El clima político ha cambiado rápidamente. Apenas en diciembre, el Congreso votó por extender el subsidio por etanol por otro año. Pero el etanol está bajo creciente presión de diversos grupos, incluso grupos del sector alimentario preocupados sobre los crecientes costos del maíz y ambientalistas que habían concluido que el etanol de maíz no era una manera eficaz de reducir las emisiones de gases de invernadero.
Actualmente, mucha de la gasolina vendida en estaciones de servicio del país contiene hasta 10% de etanol, en parte debido a reglas federales que lo requieren.
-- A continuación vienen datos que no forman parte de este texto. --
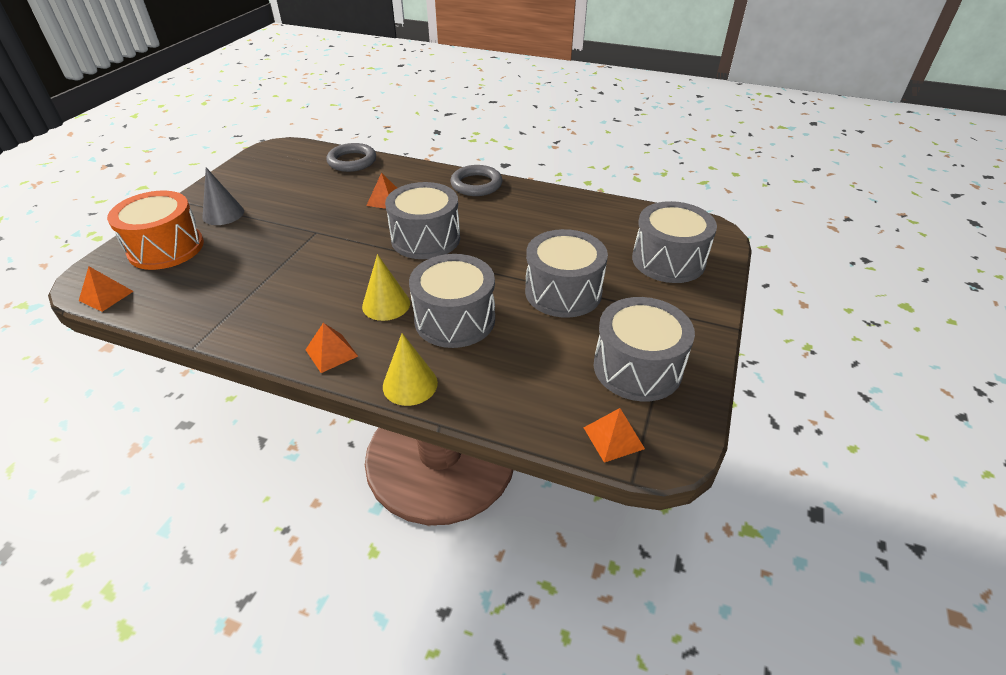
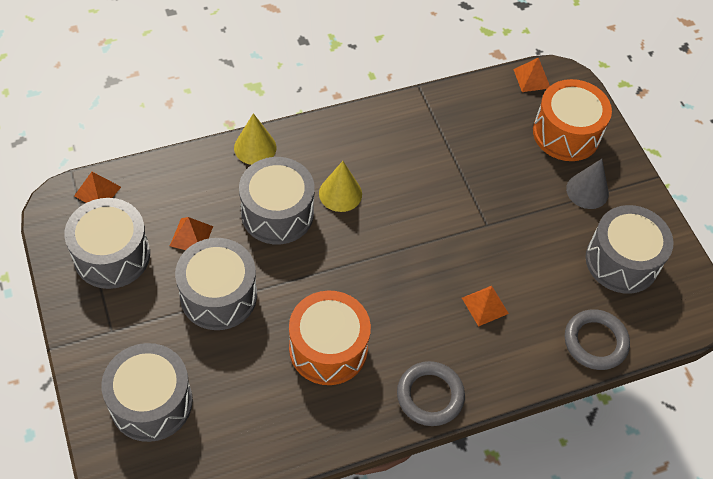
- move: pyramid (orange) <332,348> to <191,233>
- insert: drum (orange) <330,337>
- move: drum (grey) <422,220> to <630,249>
El gobierno del presidente Barack Obama ha propuesto que la mezcla se limite a 15%, a pesar de objeciones de automotrices preocupadas de que los mayores niveles de etanol dañarían los componentes de los motores en autos.
Las automotrices diseñan muchos de los llamados vehículos "flexibles en consumo de combustible" para que operan con mezclas de etanol de hasta 85%. Pero pocas estaciones de servicio fuera del centro de EE.UU. ofrecen tales combustibles.
La industria del etanol y sus partidarios, que han estado preparándose para el final de la exención impositiva, criticó el voto. "Necesitamos una senda fácil, y no un precipicio, para la única alternativa al petróleo", dijo la senadora Amy Klobuchar (demócrata, de Minnesota). "Estamos hablando de hacer trastabillar a una industria que provee 10% del suministro de combustible del país".
Los partidarios de repeler dijeron que el subsidio de US$6.000 millones al año representa un derroche en apoyo a un combustible cuyas promesas de ahorros de costos, menos contaminación y más eficiencia energética no se han materializado. "Esta industria ha estado recibiendo beneficios corporativos por demasiado tiempo", dijo el senador John McCain (republicano, de Arizona), quien ha estado luchando contra el subsidio durante años.